第6話 ちょっとした変化

「細井が刺されたぞ」

「えっ!」

 相変わらずビルの屋上でさぼっている私の隣りでのんびりとたばこをふかしていたマコ姐さんが、唐突に言った。

「女だ」

「死んだんですか」

「いや生きてる。悪運の強い奴だ」

「・・・」

「まあ、自業自得だな。あいつは無茶苦茶やってたからな。ほんと。超えちゃいけない一線を越えまくってたからな」

 そう言って、マコ姐さんは煙草の煙をいつものように、ビル風に乗せるように吐いた。

「・・・」

「やっぱ、人間悪いことするとしっかり報いを受けるんだな」

 マコ姐さんは一人感心している。

「・・・」

 私はビルの屋上から見える、駅前の喧騒的な明かりの群れを見つめた。細井さん・・。まだそれほど日にちは経っていないはずなのに、なんだかとても遠い人のように感じた。

「天罰ってあるんだな」

 マコ姐さんは、なおも一人感心している。

「今度うちに来ませんか」

「ん?」

 マコ姐さんが私を見た。

「みんなで鍋でも」

 私はマコ姐さんを見返した。

「人のうちの団らんに、お邪魔する趣味はないね」

 マコ姐さんはにべもなく断った。

「そうですか。絶対、みんなもマコ姐さんのこと気に入ると思うんだけどな・・」

「まっ、お鍋のおいしい季節だな。でも、あたしはそういうのは苦手なんだよ。団らんとか、家族の付き合いとか。まして、鍋を囲んで和気あいあいなんてな。ガラじゃないよ」

「へぇ~、マコ姐さんにも苦手なものがあったんですね」

「ありまくりだよ」

「そうだったんだ。無敵の人かと思ってた」

「どんな人間なんだよ。無敵の人間って」

「はははっ、それもそうですね」

「まったく、どんな目で人を見てんだ」

 そう言ってマコ姐さんはスススッと私にすり寄り、ヘッドロックを掛けて来た。

「ははははっ、ごめんなさい。はははっ」

「全くお前は」

「はははっごめんなさい。はははっ」

 私たちはビルの屋上で二人、じゃれ合った。


「・・・」

 なんだか最近、雅男は時々ものすごく険しい表情をするようになった。それはこちらが怖くなるくらい鬼気迫ったものがあった。

「何があったんだろう」

 前に言っていた大企業相手の訴訟のことだろうか。

 仕事も忙しくなってきたのか、最近は家にいる時間も減っていた。

 よりちゃんも最近はレッスンが忙しいらしく、ほとんど家にいない。

 私は一人で家にいることが多くなった。


「あっ、お帰り」

 雅男が久しぶりに家に帰って来た。しかし、帰って来た雅男は、ものすごい形相をしていた。怒りと憤りと落ち込みと、色んな感情が入り混じり、般若のようになっていた。

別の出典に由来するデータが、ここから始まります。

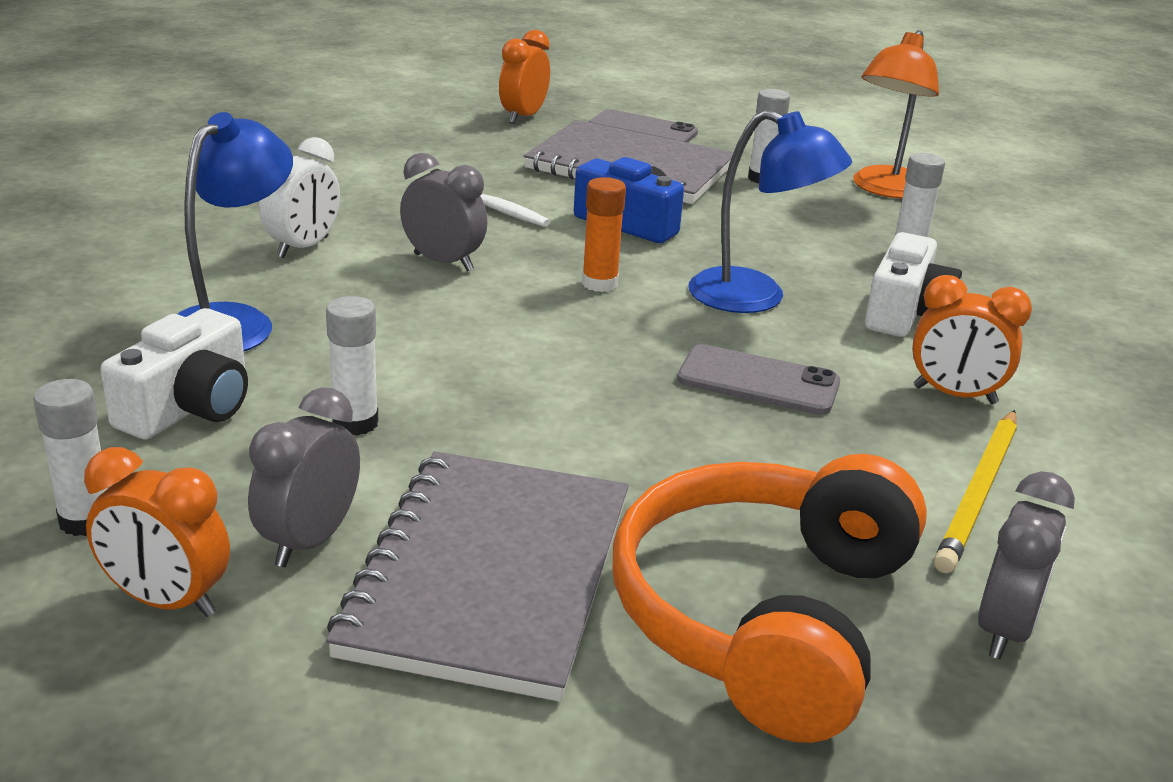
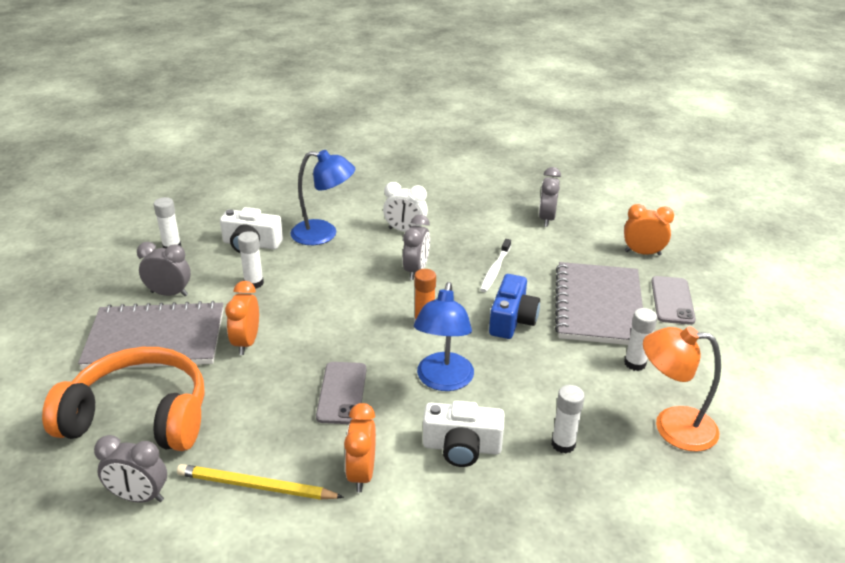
camera: 75 degrees right, 5 degrees up
(167, 601) = (130, 275): orange clock -> orange clock (246, 342)
(378, 146) = (546, 219): none -> grey clock

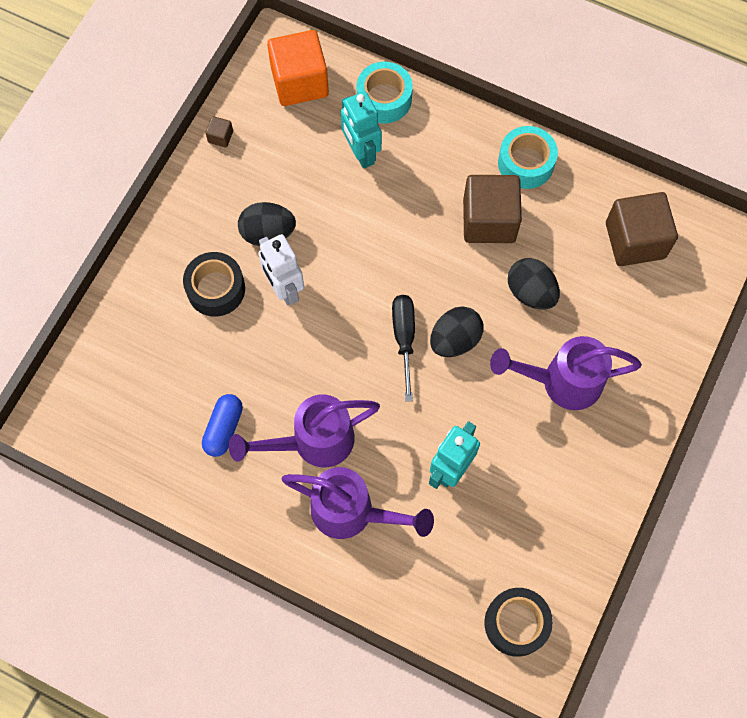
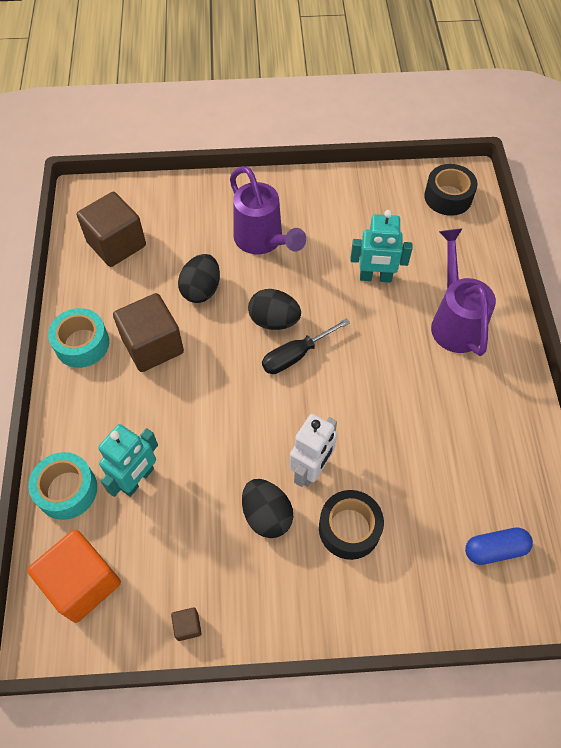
camera: 120 degrees left, 10 degrees down
(223, 428) = (463, 446): blue capsule -> blue capsule (495, 549)
(312, 442) = (424, 375): purple watering can -> none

 ぴりぴりとした空気が、ビシビシとこちらにも伝わってきた。

「雅男、何かあったの」

 私は、恐る恐る雅男に声を掛けた。

「うるさい」

 突然、雅男の怒鳴り声が響いた。私は驚いて、茫然と目の前の雅男を見つめた。

「・・・」

 部屋に沈黙が流れる。

「あっ、ごめん。つい、仕事で色々あって・・」 

 雅男は、すぐに我に返ると、私に謝った。

「ううん、大丈夫。私の方こそ、突然声かけちゃってごめんね」

 今までに見たことない雅男の一面に、私は少しショックを受けていた。

「ほんとごめん。どうかしてたんだ」

 雅男はいつものやさしい雅男に戻っていた。

「ううん、大丈夫。少し驚いただけ」

「そうか良かった。じゃあ、僕は仕事があるから」

 そう言って、帰って来たばかりだというのに雅男はまたすぐに自分の仕事部屋へと行ってしまった。

「・・・」

 私はそんな雅男の背中を見つめた。